Siddabasappa and Vandana19 completed a split-mouth, triple blind RCT. Thirty participants with periodontitis. TTO films were inserted in pockets at baseline and reinserted on day seven. PI, Gingival bleeding index (GBI), PPD, CAL recorded by a single investigator. CP at 6-7 sites with 5-7 mm or greater pocket depth at baseline and day 21 documented. SRP performed with ultrasonic (Cavitront BOBCAT PRO) and hand instruments (Universal Gracey Curettes, 2R/2L and 4R/4L). Groups were split as follows: No Treatment, SRP, TTO, SRP + TTO. SS p <0.05. At baseline CP showed NSD amongst groups. PI maximum reduction observed in SRP +TTO (0.87) was SS, and there was GBI reduction 96.67%. Interestingly, TTO alone demonstrated 94.7%. GBI reduction in contrast to SRP alone 39.43%. Following 21 days, PPD and CAL showed reductions, however, maximum reduction was observed in SRP +TTO (6.07 mm to 5.26 mm).

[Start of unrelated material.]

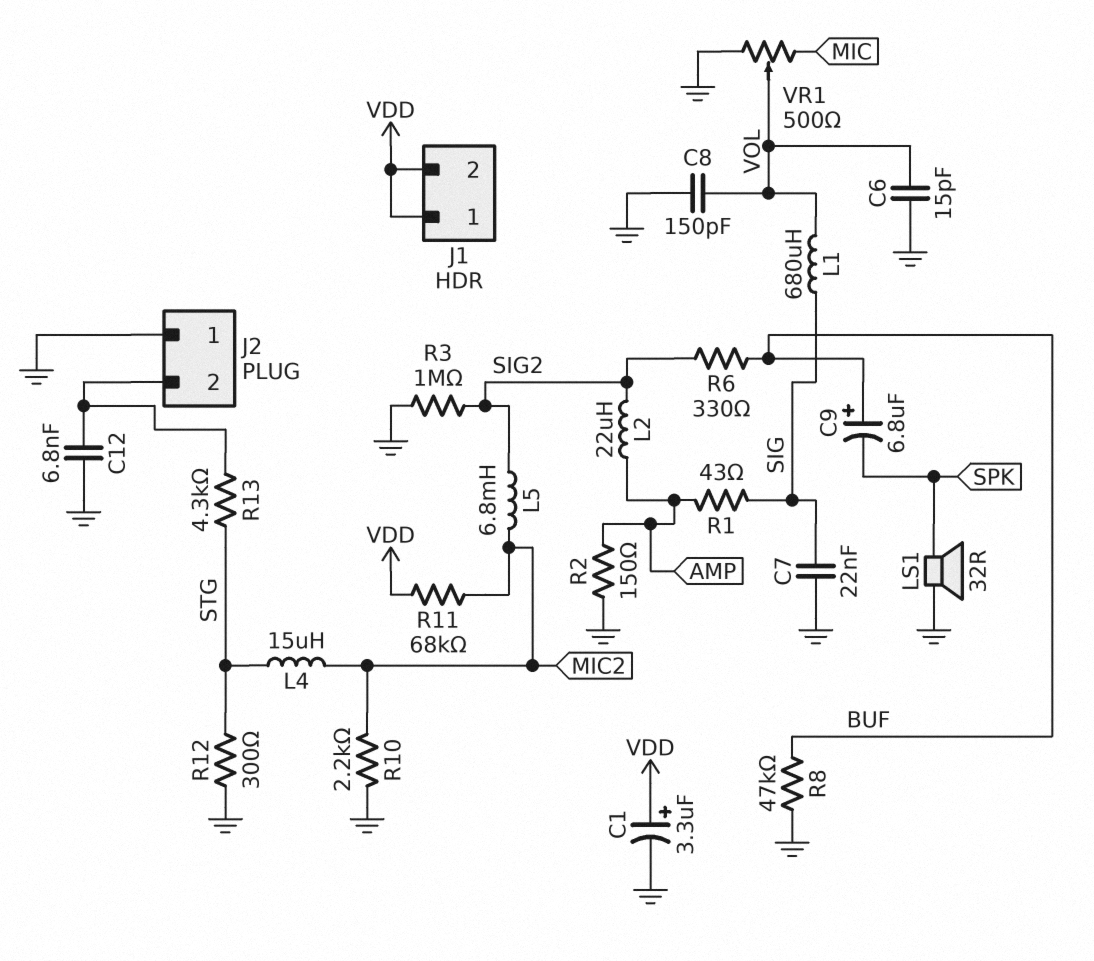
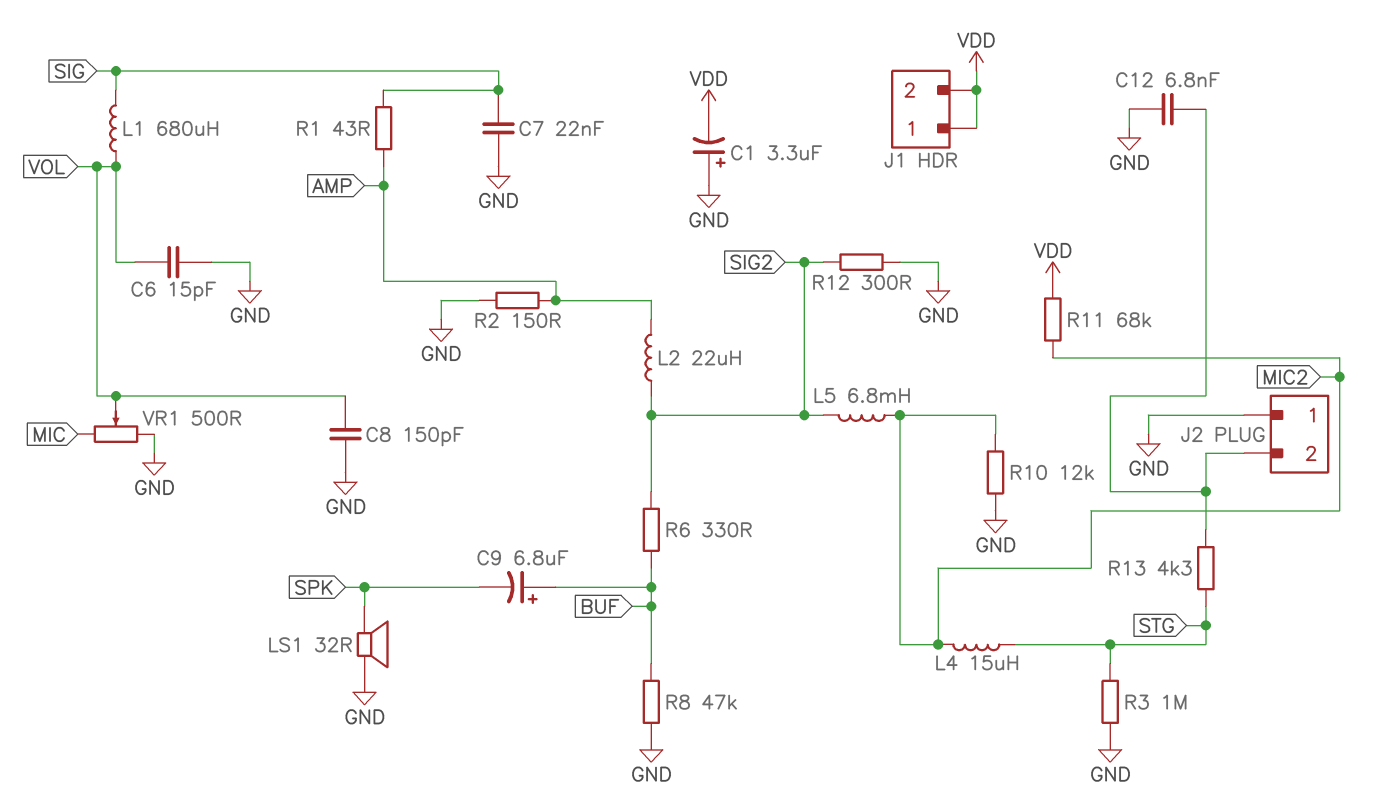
C1: 3.3uF (plus VDD, minus GND) -> 3.3uF (plus GND, minus VDD)
R3: 1M (GND, SIG2) -> 1M (GND, STG)
R10: 2.2k (GND, MIC2) -> 12k (GND, MIC2)
R12: 300 (GND, STG) -> 300 (GND, SIG2)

Tea tree oil could be used as an adjunct or alternative to periodontal treatment and offers a greater opportunity to treat PeDi than a single allopathic drug.

The current study suggests PI and GBI significantly reduced within each group; this can be explained by a simple consequence of demonstrated oral hygiene to participants. Notably reduced plaque scores can be explained by TTO films releasing the active agent in situ, over a period of time,unlike other TTO agents, that are deficient in this action. TTO could be used as an adjunct or alternative to periodontal treatment and offers a greater opportunity to treat PeDi than a single allopathic drug.

Conclusion

I conclude that there is not enough evidence of a sufficient level and quality to introduce tea tree oil within clinical settings at this stage. More meticulous and consistent protocols developed with longer follow-up period are necessary for additional analysis of TTO. The potency of TTO was not specified amongst the studies leading to further method discrepancies.

Recommendations

Further longitudinal, human studies of robust quality are required to investigate TTO to augment intervention modalities for PeDi. A standardised study protocol along with identical pharmaceutical grade formulation of TTO is needed for an accurate comparison.